LOS PALIMPSESTOS DE NORBERTO CUESTA


Por Eduardo García Aguilar

Norberto Cuesta, quien acaba de publicar en Hoyos editores Dingolondangos, siempre ha estado habitado por la poesía desde los tiempos en que sentados ambos codo a codo en clase por los azares del alfabeto, traficábamos cientos de poemas de forma clandestina pasándolos tras escribirlos debajo del pupitre, lejos de la vigilancia de los profesores. A veces eran depositados como mensajes de un secta secreta sobre fatigadas superficies, dejados en el cancel de una puerta, enviados al cielo con una paloma mensajera imaginaria o lanzados al aire en una tarde de ventisca cuando coloridos cometas y globos se volvían barcos ebrios.
La poesía era así la forma más vasta de respirar en los viejos salones de un exconvento de monjas adaptado en colegio de bachillerato, cerca de la Iglesia de los Agustinos y las empinadas calles de la ciudad antigua que habían sobrevivido a los incendios que la devastaron a comienzos del siglo XX. Todo entonces era “muy antiguo y muy moderno”, como diría el gran Rubén Darío, pero el futuro se desbordaba ya con creces y aspiraba con sus energías centrífugas y centrípetas los cimientos de donde veníamos.   

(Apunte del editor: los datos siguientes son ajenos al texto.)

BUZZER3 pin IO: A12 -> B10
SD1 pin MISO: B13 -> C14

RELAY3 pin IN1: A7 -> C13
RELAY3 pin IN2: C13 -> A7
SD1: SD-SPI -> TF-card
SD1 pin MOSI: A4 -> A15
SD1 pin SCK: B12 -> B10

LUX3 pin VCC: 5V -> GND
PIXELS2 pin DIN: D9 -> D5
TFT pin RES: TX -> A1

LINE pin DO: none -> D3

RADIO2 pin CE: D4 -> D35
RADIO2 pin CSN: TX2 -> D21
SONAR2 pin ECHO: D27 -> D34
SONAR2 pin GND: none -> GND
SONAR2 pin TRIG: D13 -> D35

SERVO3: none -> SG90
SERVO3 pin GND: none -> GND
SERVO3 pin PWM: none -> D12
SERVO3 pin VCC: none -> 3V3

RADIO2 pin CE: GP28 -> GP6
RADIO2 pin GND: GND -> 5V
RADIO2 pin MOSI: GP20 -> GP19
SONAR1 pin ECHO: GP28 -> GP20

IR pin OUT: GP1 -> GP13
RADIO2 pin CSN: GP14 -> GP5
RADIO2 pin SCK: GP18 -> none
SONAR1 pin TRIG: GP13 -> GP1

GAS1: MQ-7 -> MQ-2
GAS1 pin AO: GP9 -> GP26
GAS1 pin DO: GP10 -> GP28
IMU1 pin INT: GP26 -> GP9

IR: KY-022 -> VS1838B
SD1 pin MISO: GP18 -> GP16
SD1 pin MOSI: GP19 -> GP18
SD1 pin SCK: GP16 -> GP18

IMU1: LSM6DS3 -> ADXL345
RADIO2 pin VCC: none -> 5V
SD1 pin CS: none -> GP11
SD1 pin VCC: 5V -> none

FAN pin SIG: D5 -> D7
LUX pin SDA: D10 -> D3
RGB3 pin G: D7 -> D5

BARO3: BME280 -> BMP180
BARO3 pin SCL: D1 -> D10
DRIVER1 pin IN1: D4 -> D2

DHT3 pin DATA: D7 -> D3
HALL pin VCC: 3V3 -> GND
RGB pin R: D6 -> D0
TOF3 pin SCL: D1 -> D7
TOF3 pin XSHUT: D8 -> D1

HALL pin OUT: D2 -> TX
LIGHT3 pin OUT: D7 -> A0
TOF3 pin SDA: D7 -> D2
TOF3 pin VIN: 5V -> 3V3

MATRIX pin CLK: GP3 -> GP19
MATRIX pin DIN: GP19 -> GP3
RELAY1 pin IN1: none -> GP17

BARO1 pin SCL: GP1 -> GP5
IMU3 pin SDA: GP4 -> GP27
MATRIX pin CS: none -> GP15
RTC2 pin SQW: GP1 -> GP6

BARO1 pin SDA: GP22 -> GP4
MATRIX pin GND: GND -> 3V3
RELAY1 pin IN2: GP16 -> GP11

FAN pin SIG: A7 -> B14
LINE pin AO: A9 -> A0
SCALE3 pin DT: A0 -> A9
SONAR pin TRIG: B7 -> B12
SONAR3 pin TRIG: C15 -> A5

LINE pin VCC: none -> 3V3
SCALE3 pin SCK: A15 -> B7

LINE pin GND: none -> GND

El maestro Filemón Valencia, quien sería después colega de Norberto Cuesta en el Instituto Universitario, nos abría las páginas de la revista Faro para publicar nuestros primeros textos, ya fueran poemas o ensayos o reseñas de libros. Además nos incitaba a profundizar en la poesía castellana del Siglo de Oro, la de Garcilaso, Góngora, Villamediana y Quevedo, para que la cotejáramos con la nueva lírica española de la primera mitad del siglo XX, contemporánea de Federico García Lorca, las vanguardias y los surrealistas.
En nuestras manos depositó él la obra poética del Nobel Juan Ramón Jiménez, publicada en preciosos volúmenes de papel de seda, empastados en cuero bruñido, y la de poetas posteriores como Vicente Aleixandre y Pedro Salinas, contemporáneos que sobrevivieron a las guerras y el tiempo y cuya poesía nutre la obra alerta, ìntima, serena y a veces cósmica de Cuesta. En sus poemas hay una permanente posibilidad de hallazgo metafórico, una predicción del cosmos y una alquimia inusitada para conectar el aquí de lo cotidiano con el más allá insondable. 
Norberto Cuesta tiene la mirada alerta del águila que ve todo lo que sucede a su alrededor, la flor súbita, el agua que fluye en la roca, el musgo adosado al árbol, el venado que huye, el zumbido de un insecto entre enredaderas, el llanto de un niño, la melodía que sale de un bar, la lágrima de quien se despide para siempre o ama hasta agotar las mariposas. La de Cuesta es una mirada de poeta que es mucho más alerta vital ante la deriva de la galaxia que premonición de tempestades en la humedad de los trópicos.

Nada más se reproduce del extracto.